Александр Онуфриевич списался с другом и учеником Щуровского Анатолием Петровичем Богдановым, и тот ответил, что его брату лучше всего приехать и самому переговорить с Щуровским.

«Во всяком случае, не тревожься за свою будущность, – писал Владимиру Александр, – так или иначе она устроится не хуже обстановки других».

Между тем «дела шли к дурному исходу», и, хотя Софья Васильевна, по словам мужа, в критический момент «выказала чудеса энергии, ума, настойчивости», спасти положение уже было невозможно. «Главная беда в том, – объяснял прозревший Владимир Онуфриевич, – что бани не дают и не могут дать того дохода, который от них ждали, т. е. 1000 р[ублей] в неделю, а не более 750 р[ублей] на круг, а этого положительно мало, чтобы справиться с долгами и дорогою постройкою […]. Здание возведено в таких размерах и такой стоимости, что оно не окупает всех % и, следовательно, неминуемо должно погибнуть».
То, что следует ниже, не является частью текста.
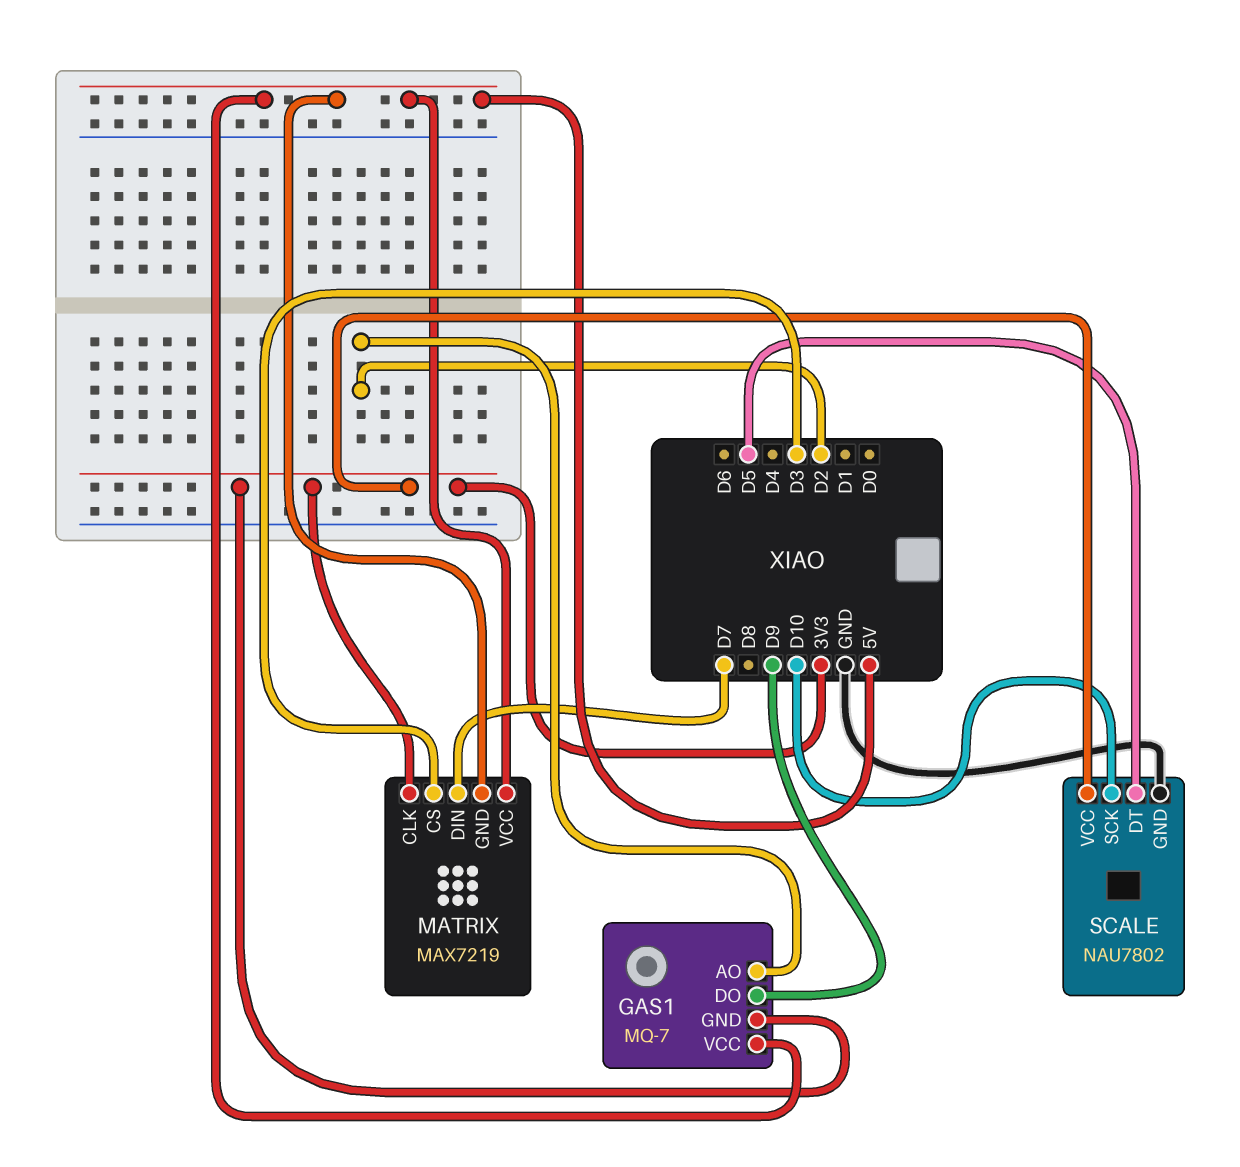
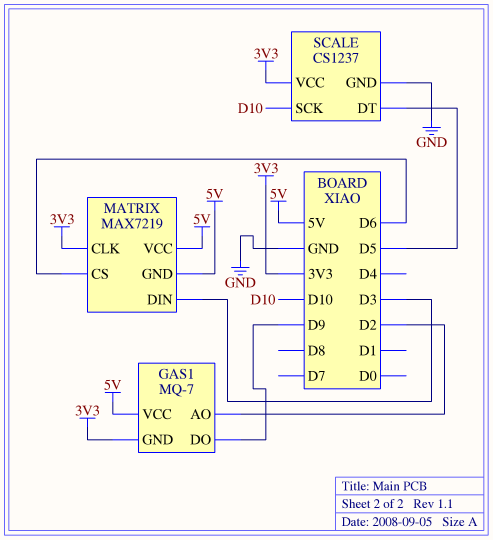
MATRIX pin CS: D3 -> D6
MATRIX pin DIN: D7 -> D3
SCALE: NAU7802 -> CS1237

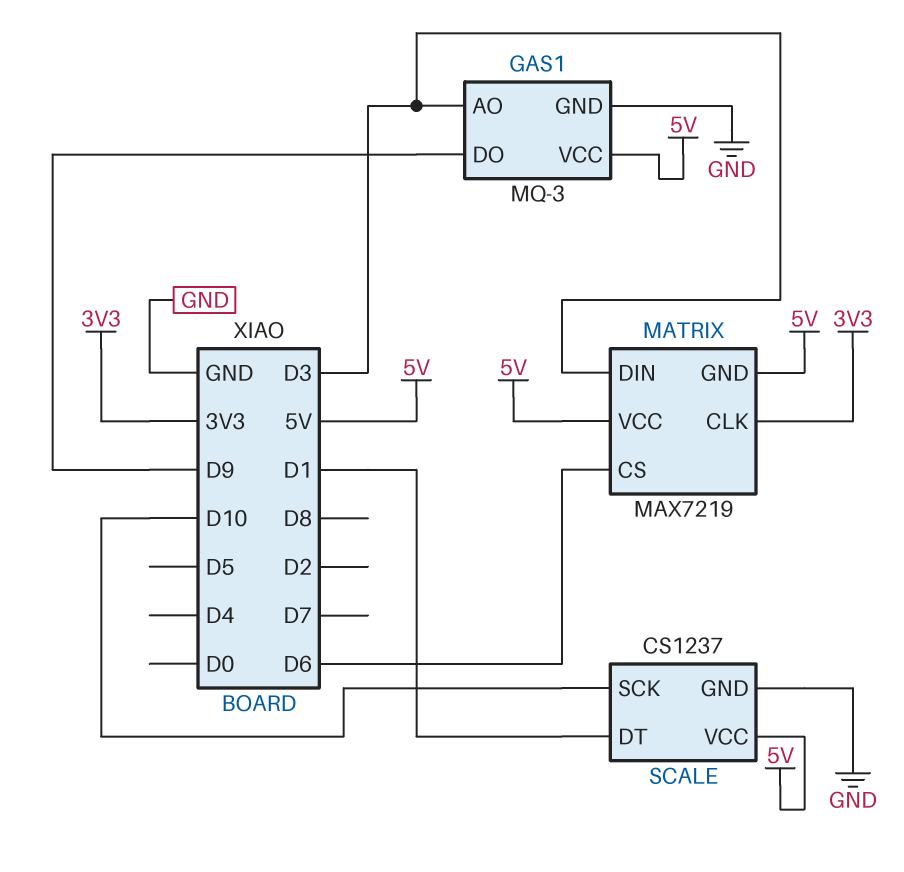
GAS1: MQ-7 -> MQ-3
GAS1 pin AO: D2 -> D3
GAS1 pin GND: 3V3 -> GND
SCALE pin DT: D5 -> D1
SCALE pin VCC: 3V3 -> 5V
Пришлось созвать кредиторов и отдаться на их милость. Не обошлось без крика, гневных жестов, угроз… Однако, смирившись с действительностью, кредиторы не могли не понять, что продажа имущества Ковалевских «с молотка» им самим крайне невыгодна. Ибо в лучшем случае они получат половину причитающегося им долга. Большинство склонилось к тому, чтобы по их коллективному поручительству раздобыть деньги по второй закладной, а затем в течение шести лет из доходов с дома и бань покрыть всю задолженность.

Для Ковалевских это был наилучший выход. Но кредиторов оказалось пятьдесят человек. И некоторым деньги требовались немедленно, они не соглашались ни на какие отсрочки.